又與康王說了幾句場面話,薑照話鋒一轉,突然問道:“皇叔過來見朕,為的不止是謝恩一事吧?”
康王與她隔桌相坐,脊背挺得筆直,雙手也格外嚴謹的擺放在膝頭上,聞言眸光一閃,頷首笑道:“陛下聰慧,臣這點兒小心思,瞞不住陛下。”
薑照看向他,不作言語。
康王便自顧道:“臣奉命回京,是為了參加陛下的千秋大宴,如今既已宴罷,臣也該早日收拾行囊,返回封地,不知陛下意下如何?”
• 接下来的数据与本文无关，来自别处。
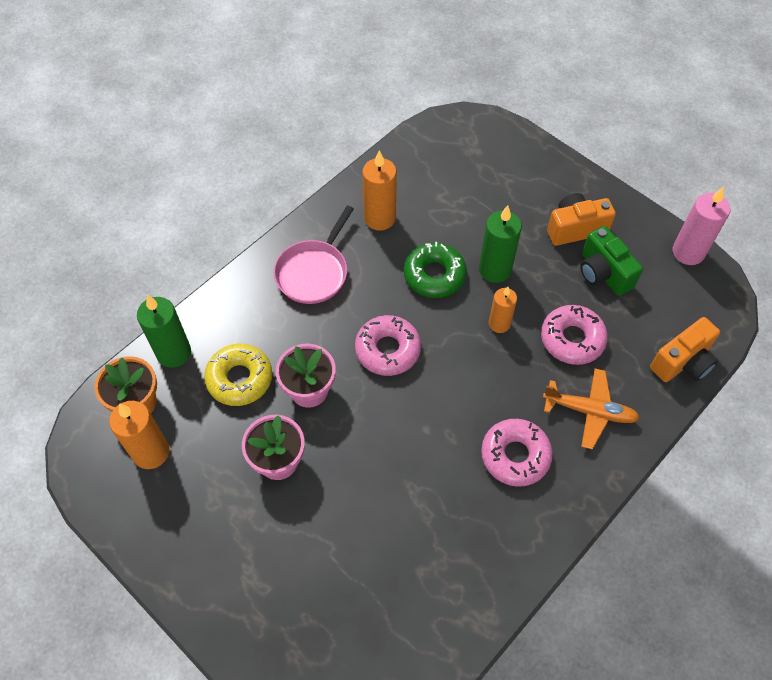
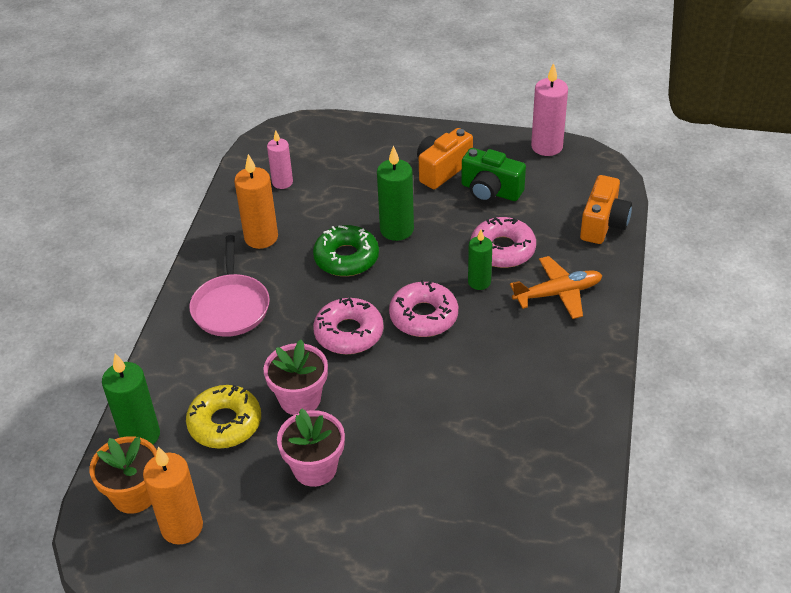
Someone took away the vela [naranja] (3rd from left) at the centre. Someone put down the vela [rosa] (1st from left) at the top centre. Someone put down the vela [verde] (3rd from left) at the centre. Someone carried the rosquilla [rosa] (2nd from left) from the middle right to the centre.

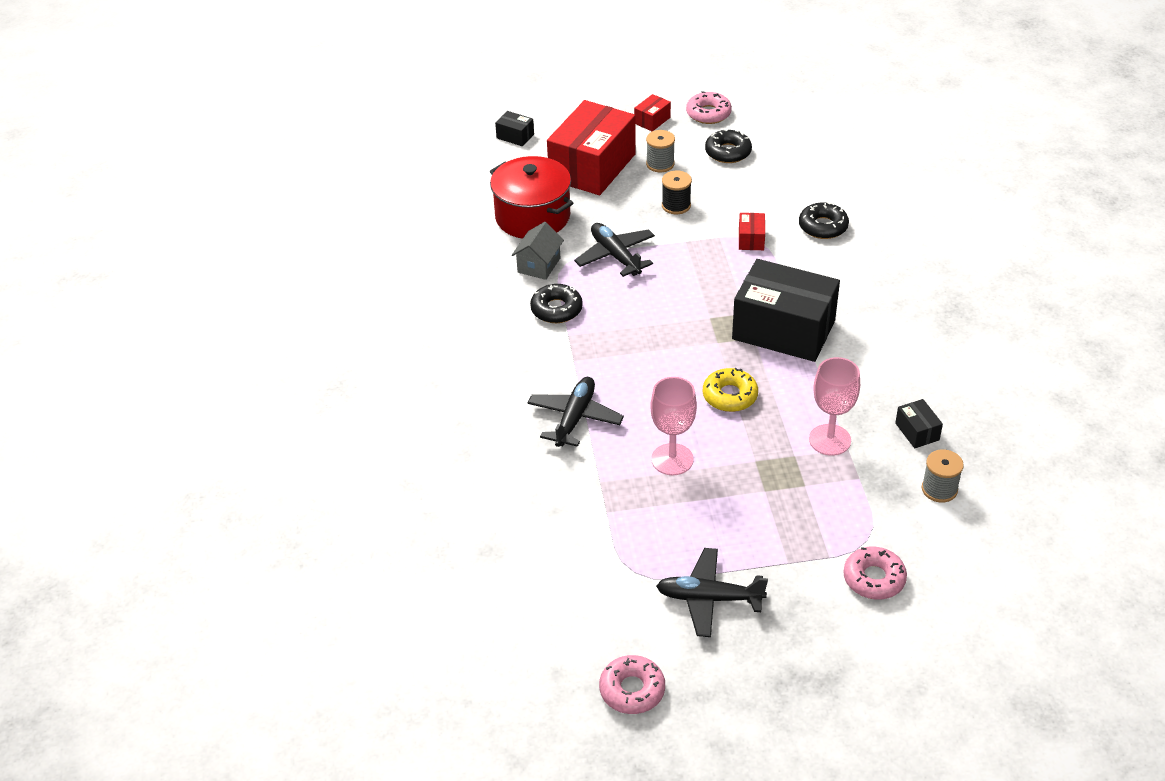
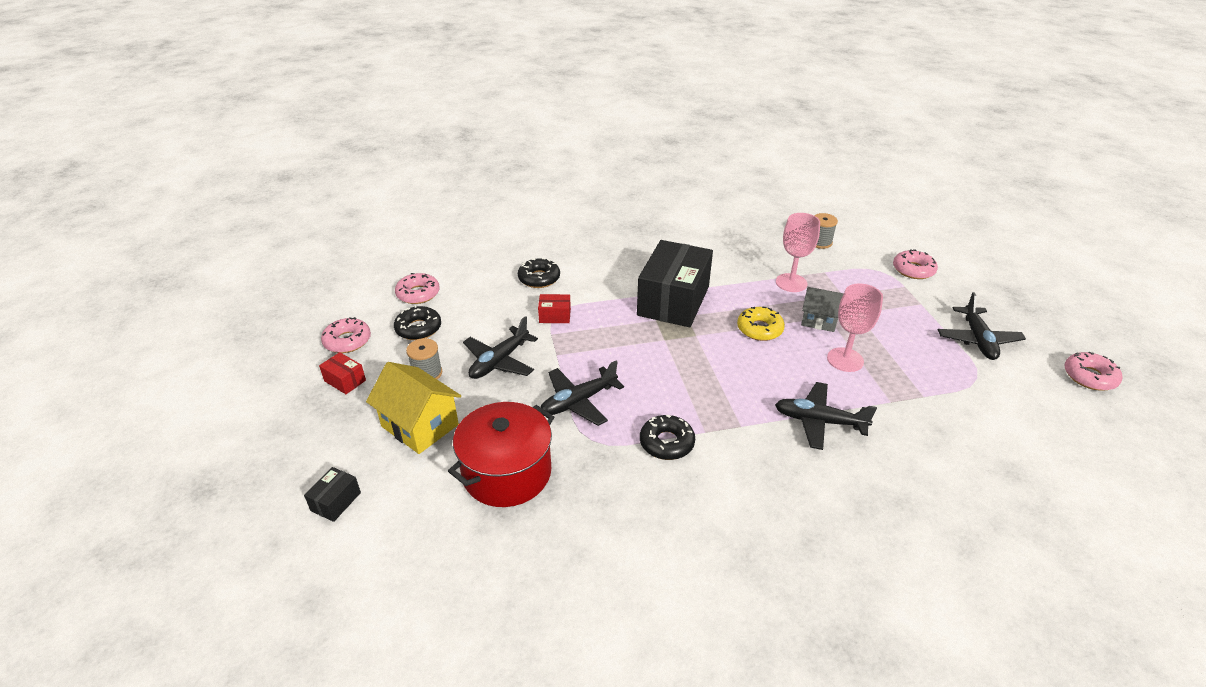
Someone took away the caja [negro] (3rd from left) at the middle right. Someone put down the rosquilla [rosa] (2nd from left) at the centre. Someone carried the casa [gris] from the top centre to the middle right. Someone swapped the caja [rojo] (1st from left) at the top centre for the casa [amarillo] at the centre. Someone swapped the carrete [negro] at the top centre for the avión [negro] (1st from left) at the centre.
論才識心性,先帝都不及康王,不過是佔了個身強體壯,才得以承繼大寶,登基後便視康王為眼中釘,將他驅逐出京,封到洛地彌州。
彌州地處偏遠,人煙稀少,土地荒涼,曾經從不作為親王封地,但先帝偏偏把彌州封給了康王,還特意下旨,讓他在彌州休養生息,無詔不得入京。
康王在彌州待了二十多年,回京的次數寥寥可數,薑照不知道他心裡是怎麽想的,是真的無欲無求,甘願遠離權力的中心,做一個無權無勢也無銀錢的落魄親王。
還是說,如同先帝擔憂的那般,臥薪嘗膽,韜光養晦?
薑照幼時,也曾蒙先帝恩寵,做一個金枝玉葉的公主殿下,但自從先帝與容妃決裂,將其打入冷宮,連帶著薑照也橫遭厭棄,一夜之間淪為宮中螻蟻。
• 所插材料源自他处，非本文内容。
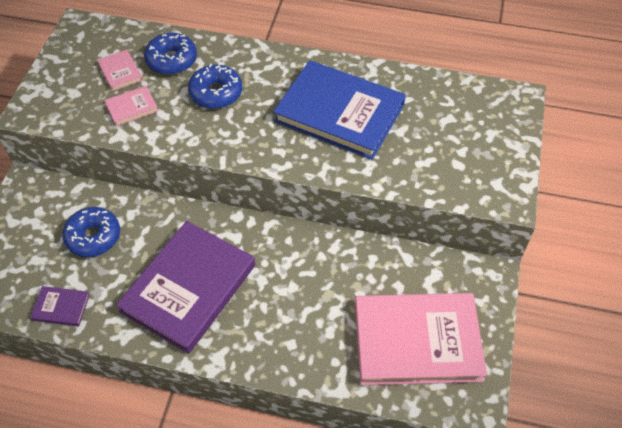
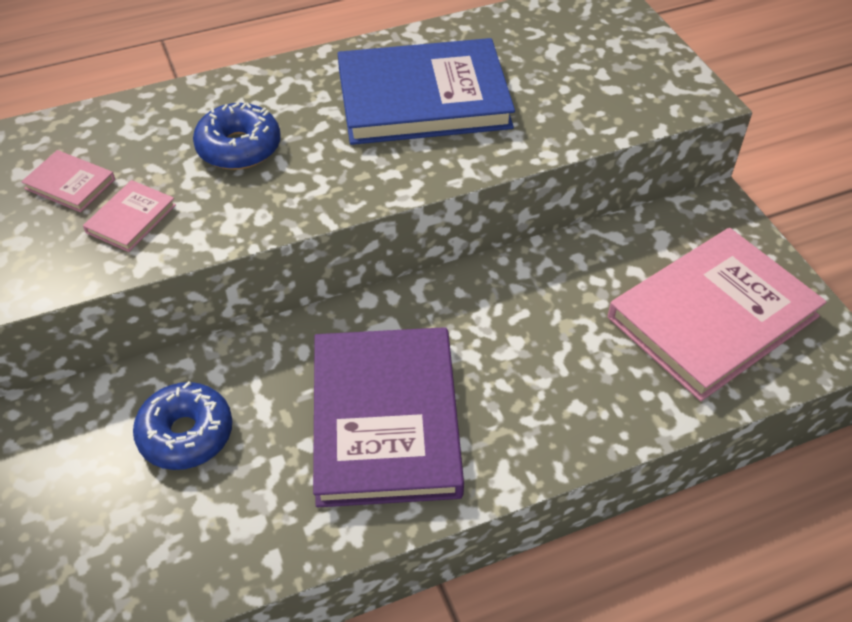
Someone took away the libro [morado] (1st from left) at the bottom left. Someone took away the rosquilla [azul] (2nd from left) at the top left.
薑照捫心自問,即便是到了她登基之後,也仍然做不到與已故的先帝和解,她心中始終有怨,怨先帝不分黑白,怨先帝狠心如斯,也怨先帝,害得容妃病弱早逝。
於是她問道:“先帝那個人,好大喜功,任人唯親,卻對你這個唯一的弟弟防之又防。皇叔,這麽多年來,你心裡可有怨恨?”
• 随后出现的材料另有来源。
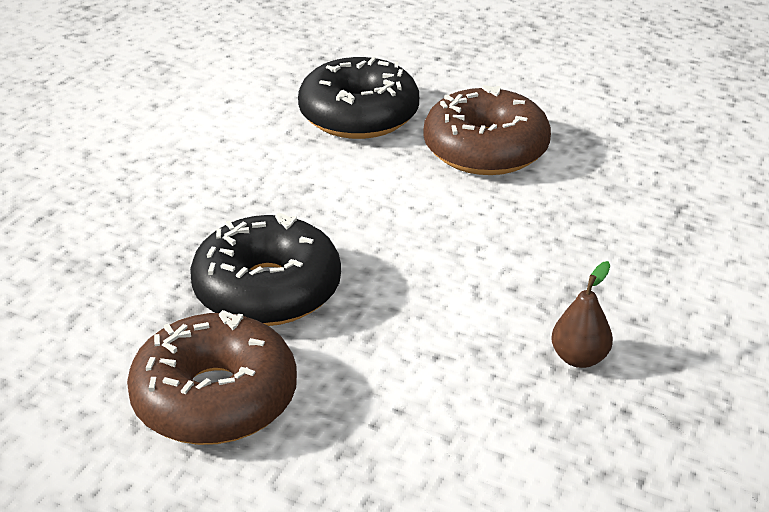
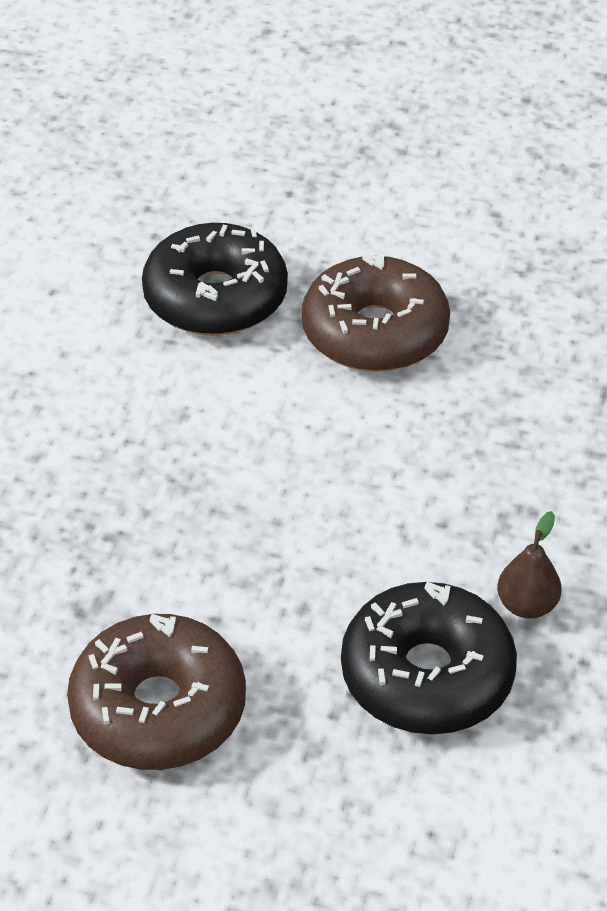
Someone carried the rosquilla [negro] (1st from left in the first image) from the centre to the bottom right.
康王顯然沒想到她會問出這個問題來,面上一滯,本就蒼白的臉色更加難看起來,慌慌張張地站起身來道:“臣……臣不敢。”
薑照仿若沒有看出他的慌亂,淺笑道:“朕是問你有沒有,不是問你敢不敢。”
康王屈膝跪在了地上,他垂著頭,薑照看不清他的臉色,但是可以看出他的脊背依舊挺得極直,雖然跪在地上,但並沒有什麽太大的卑微感。
他不說話,薑照也不催促,就坐在原處,由他跪著。
倒是薑晗,眨巴著一雙大眼睛,一會兒看看這個,一會兒看看那個,從薑照懷裡向康王伸長了手臂,嘴裡結結巴巴地說著:“爹……爹爹……”
聽到女兒的呼喚聲,康王身形一顫,緩緩抬起頭來。
他眼中含淚,表情帶著一些痛苦的扭曲感,低聲道:“我……我怎能不怨呢?”
許是感受到了父親的難過,伸出去的小手也沒有如願被人溫柔的接住,薑晗小嘴一撇,也有些要哭的意思。
薑照低眼看著她,也沒有要哄慰的意思,嗓音平淡無波道:“皇叔,此時身側並無外人,朕想問你一句話,還望你坦誠相告。”